Superior Court of New Jersey, Appellate Division
Feb 27, 2023
No. A-2710-20 (App. Div. Feb. 27, 2023)

Opinion

A-2710-20

02-27-2023

FARRIS ALBASIR, Plaintiff-Appellant, v. CITY OF HOBOKEN, LINDA LANDOLFI, and GEORGE DESTEFANO, Defendants-Respondents

Farris Albasir, appellant pro se. Hoagland, Longo, Moran, Dunst &Doukas, LLP, attorneys for respondents (Jack M. Middough, of counsel and on the brief).


This opinion shall not "constitute precedent or be binding upon any court." Although it is posted on the internet, this opinion is binding only on the parties in the case and its use in other cases is limited. R. 1:36-3.

Submitted March 30, 2022

On appeal from the Superior Court of New Jersey, Law Division, Hudson County, Docket No. DC-012428-20.

Farris Albasir, appellant pro se.

Hoagland, Longo, Moran, Dunst &Doukas, LLP, attorneys for respondents (Jack M. Middough, of counsel and on the brief).
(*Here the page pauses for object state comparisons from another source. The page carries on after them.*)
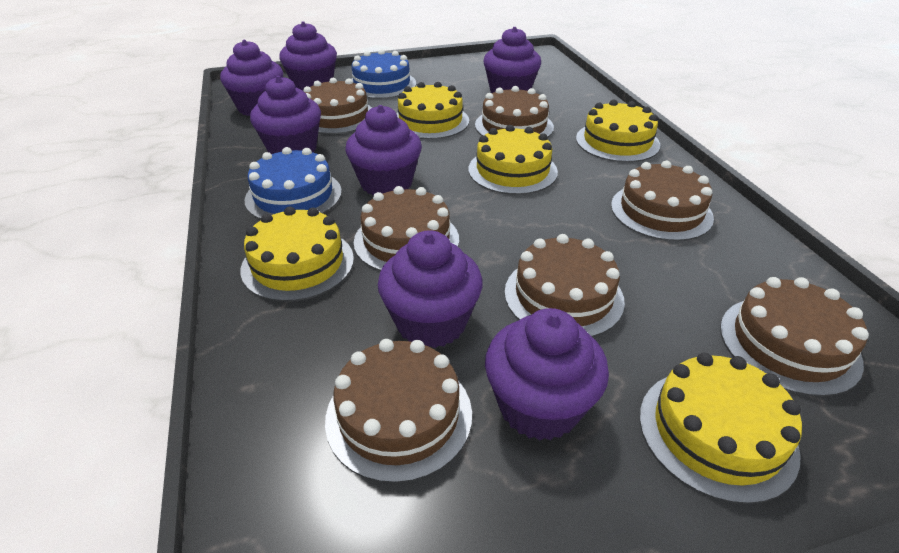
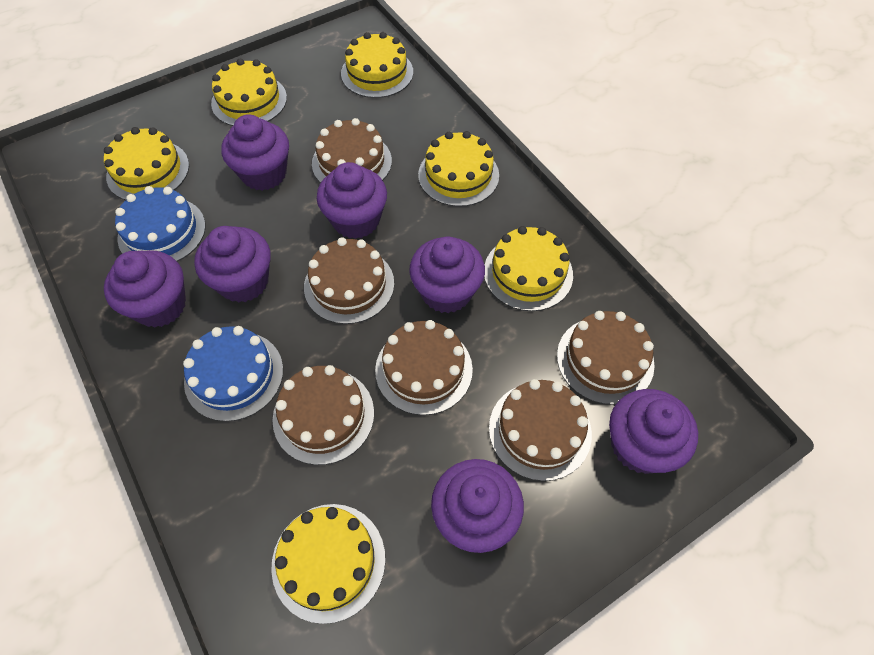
brown cake: 7 -> 6
yellow cake: 5 -> 6

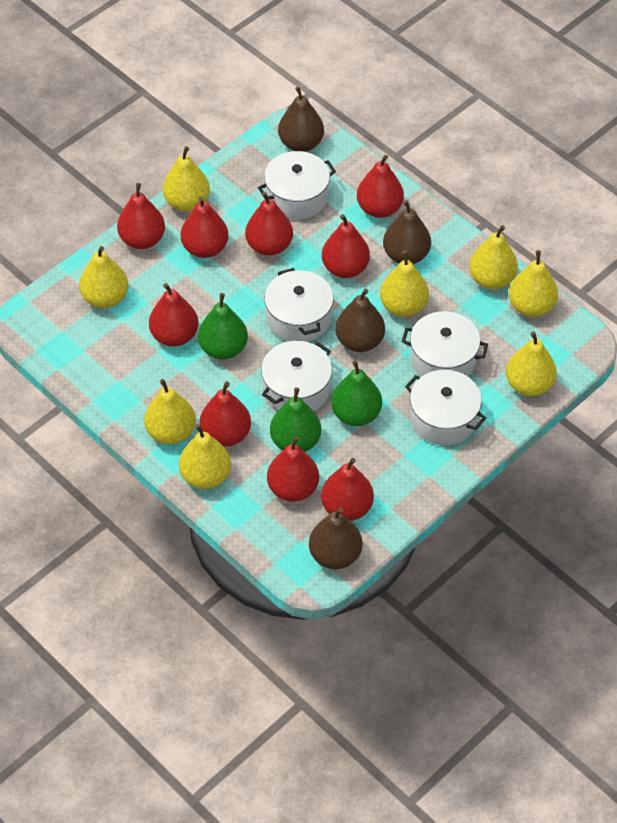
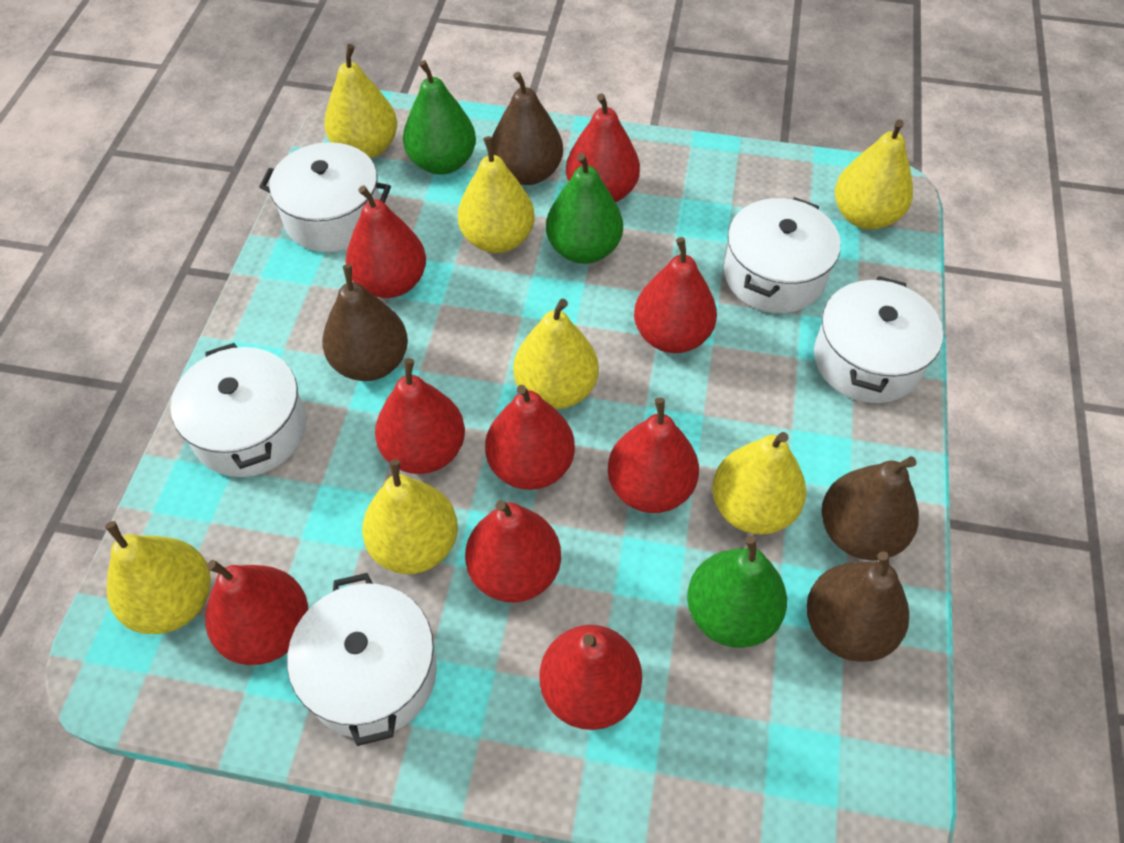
yellow pear: 8 -> 7

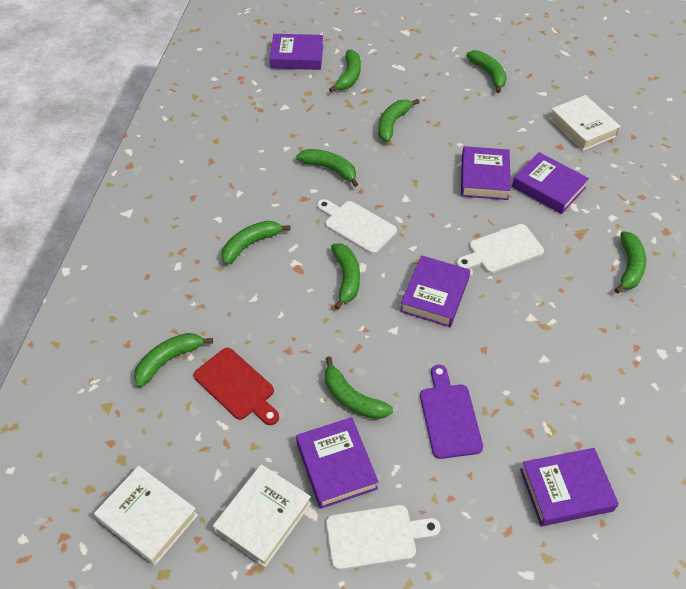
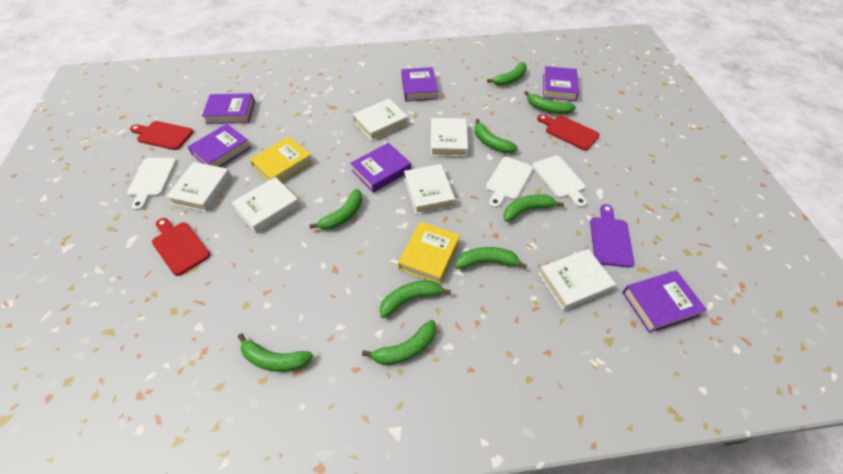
red cutting board: 1 -> 3
white book: 3 -> 6
yellow book: 0 -> 2

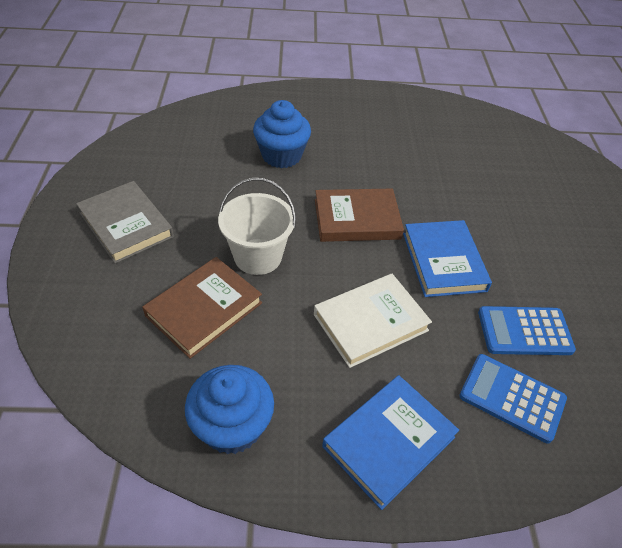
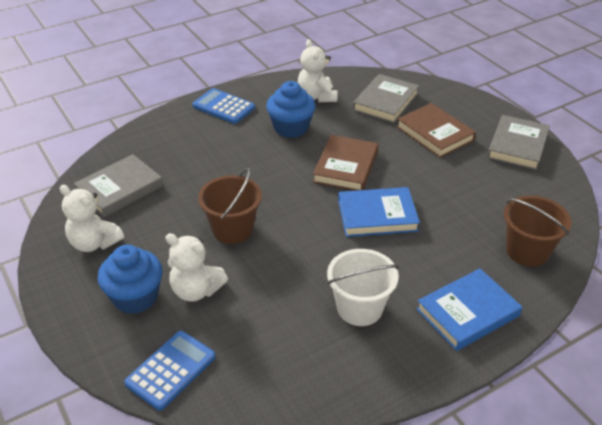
brown bucket: 0 -> 2
grey book: 1 -> 3
white book: 1 -> 0
white teddy bear: 0 -> 3

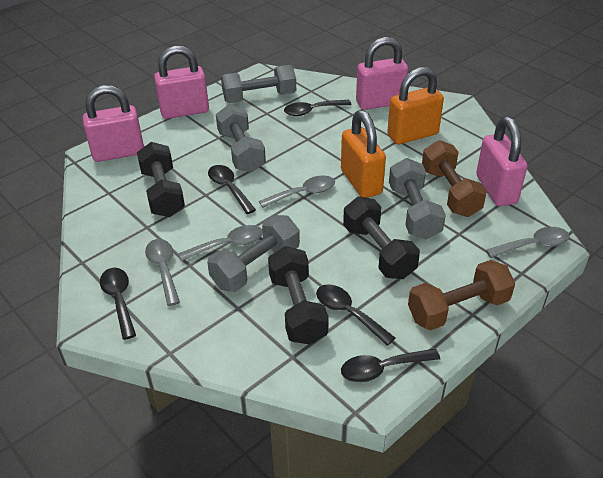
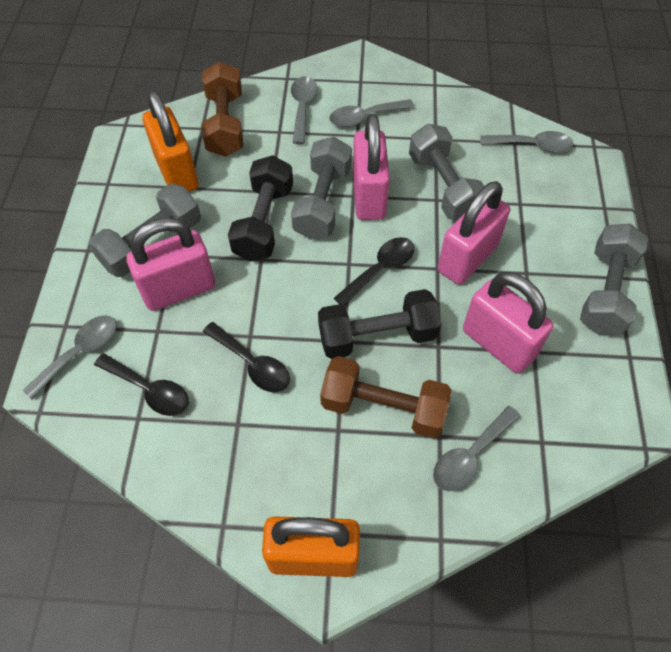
black dumbbell: 3 -> 2
black spoon: 5 -> 3
grey spoon: 4 -> 5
Before Judges Accurso and Marczyk.

OPINION

ACCURSO, J.A.D.

Farris Albasir appeals on his own behalf from an order dismissing his complaint against defendants City of Hoboken, Linda Landolfi, and George DeStefano in connection with his attempt to redeem five bearer bonds issued by the City in 1962. We reverse the order and remand to the trial court for further proceedings consistent with our opinion.

The City of Hoboken issued the bonds, "High School Bond, Series A," in 1962. Having a face value of $1,000, the bonds paid interest of 3.85% each June 1 and December 1, with principal due June 1, 1997, "principal and interest payable at the Office of the City Treasurer Hoboken, New Jersey. "Albasir came into possession of Nos. 531, 542, 543, 544, and 545 of the Series A bonds in 2018 through an anonymous gift to the Islamic Center of the Almahdyyeen Foundation, of which Albasir is president. In addition to the Hoboken bonds, the anonymous donor also gifted the Center several other bearer bonds, including those issued by the City of Newark, the Parsippany-Troy Hills Board of Education, the Jersey City Sewerage Authority and the Long Beach Sewerage Authority.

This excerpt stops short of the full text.